Forum Discussion

meena_60183's avatar
meena_60183
Icon for Nimbostratus rankNimbostratus
Jan 28, 2009

Adding a LTM in DMZ

Hi All,

 

 

I have a DMZ connected to our firewall and it has the subnet x.x.224.0/22. This DMZ already has SMTP servers, external DNS servers, some web servers etc. Now, they want to add a BigIP so that this can be used as a reverse proxy with ASM. The purpose of this BigIP is to allow traffic to some of the servers reside in our internal network. These servers cannot reside in the DMZ due to some complicated reasons.

 

 

I do not have any additional interface on the firewall to add the BigIP. I have to use the existing DMZ interface.

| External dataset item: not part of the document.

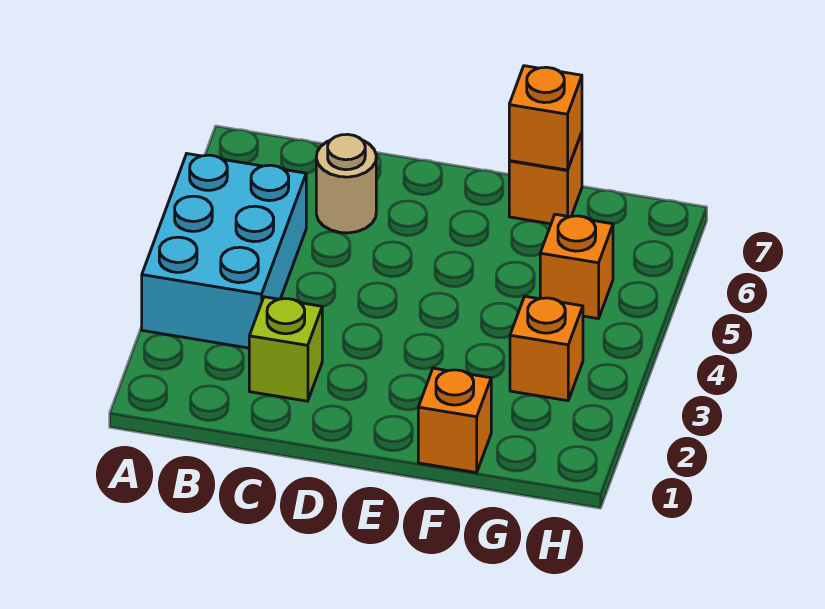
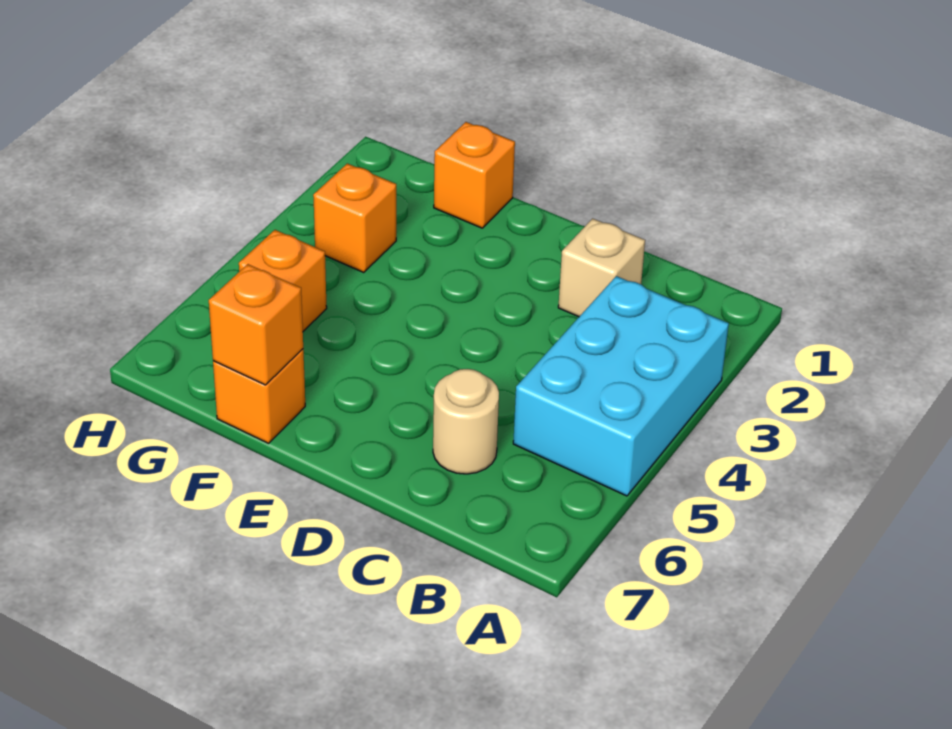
lime brick C2 level 1 -> tan brick C2 level 1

I am trying to figure out how I can add the BigIP to x.x.224.0/22 without affecting any of the existing servers.

 

 

Any ideas?

 

 

Meena

3 Replies

  • Hi,

     

     

    You can configure in single-arm mode. Refer F5 Implementation guide. One-IP Network topology.

     

     

    Siddiqu.T

     

     

  • Thank you and that's what I thought too.

     

     

    I have one more question regarding this. If I have the Big-IP VIP and the server on the same subnet, do I need to enable layer 2 forwarding?

     

     

    The server's default gateway is set to the firewall now but I may have to change it to be the firewall for the return traffic from the server not to bypass the BigIP.

     

     

    Does this sound correct?

     

     

    Meena
  • No, you just need to SNAT. You can either use SNAT Automap to use the BIG-IP's self-ip or turn up a new IP in a SNAT Pool and use that (under Advanced on the virtual server - or you can just SNAT globally). L2 Forwarding would allow you to preserve client IP in the server logs, but it adds a whole host of other complications, spanning tree in particular.

     

     

    Denny